Nashville, TN, has also seen continued population and market growth as the increase in businesses embracing a “work-from-home” or digital work environment has prompted businesses in media, healthcare, and finance to migrate from more expensive cities such as Los Angeles or New York.
The primary effects of the Tax Cuts and Jobs Act adopted in 2017 (the “2017 tax act‟) on real estate investment and development are as follows:
In certain circumstances, the 20% deduction is limited to 50% of the taxpayer’s allocable share of W-2 wages or 25% of the taxpayer’s allocable share of W-2 wages, plus 2.5% of the taxpayer’s allocable share of the unadjusted basis of “qualified‟ property (to be “qualified‟, the property must be depreciable), whichever is greater.
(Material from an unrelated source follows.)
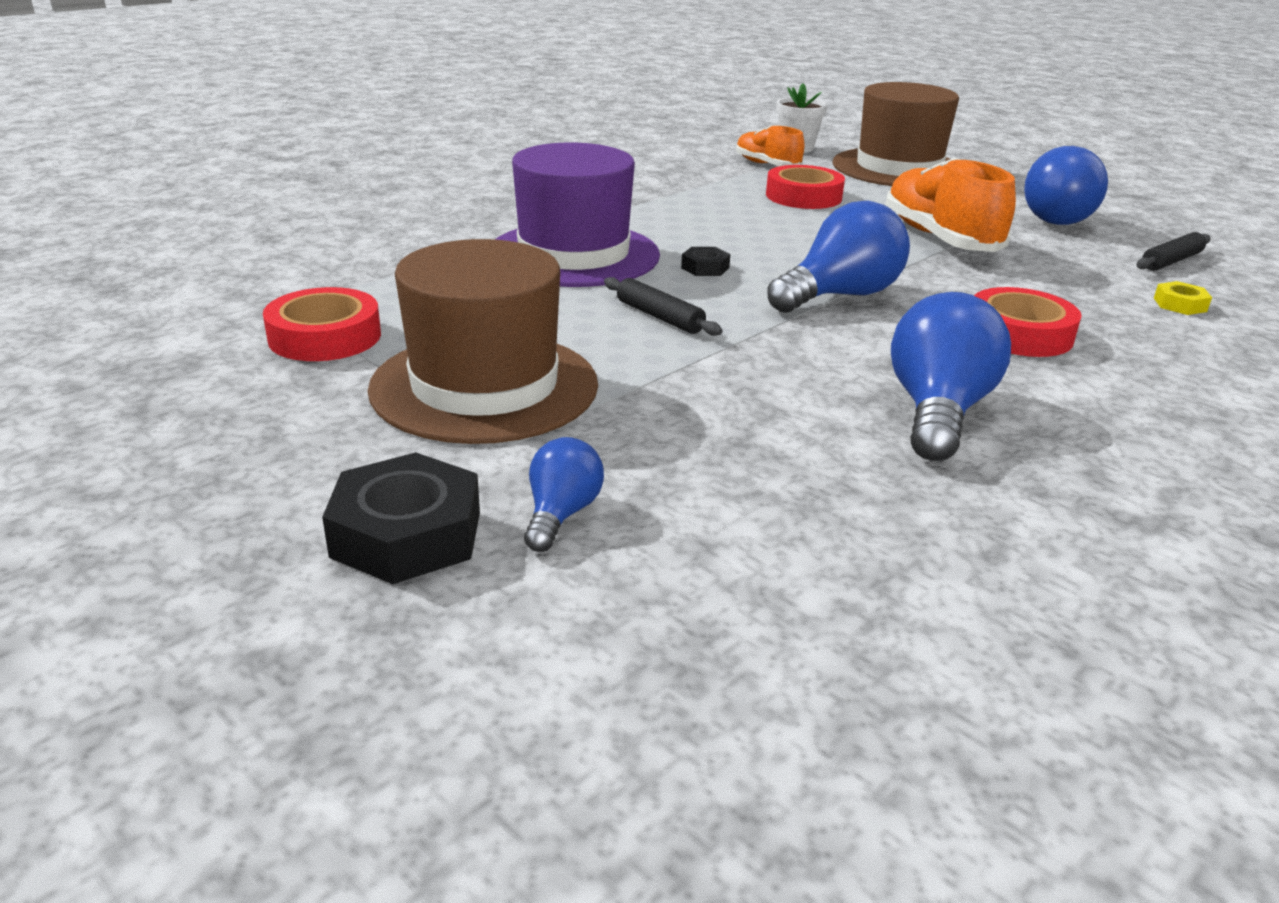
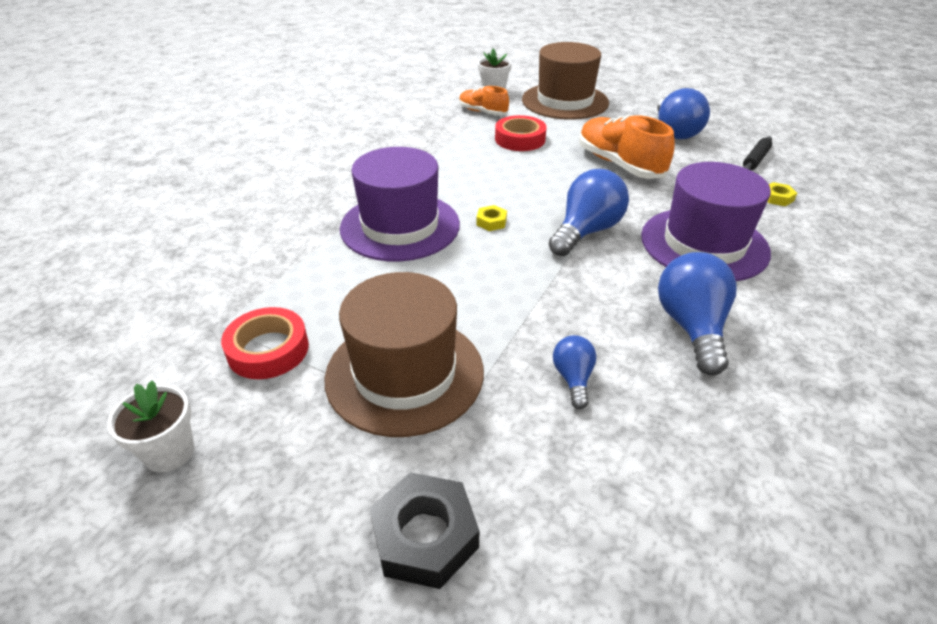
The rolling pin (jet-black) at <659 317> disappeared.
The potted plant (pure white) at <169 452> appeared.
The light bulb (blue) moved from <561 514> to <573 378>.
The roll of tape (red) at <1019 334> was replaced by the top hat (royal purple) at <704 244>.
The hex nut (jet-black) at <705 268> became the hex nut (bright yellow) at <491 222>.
The provision for 2.5% of the unadjusted basis is beneficial to real estate investors and developers in capital-intensive sectors with large capital investments and comparatively minor labor costs. In addition, taxpayers can deduct 20% of REIT dividends without being subject to the limitations described above.
The 2017 tax act included a new incentive designed to encourage investment in qualified opportunity zones, ie, specific low-income communities designated within each state. A list of eligible census tracts in Tennessee is online. This incentive allows investors to defer capital gains tax by reinvesting the gain in a qualified opportunity fund within 180 days after creating the gain. In addition, 10% of the gain is permanently forgiven if the investment is held for five years, and another 5% is permanently forgiven if the investment is held for seven years.
Finally, if the investment is held for ten years, the investor’s basis in the asset becomes the fair market value of the asset at the time of any sale, meaning the investor would pay no tax on any appreciation. Several Opportunity Zone funds have been created, which should provide capital for eligible projects in the near future.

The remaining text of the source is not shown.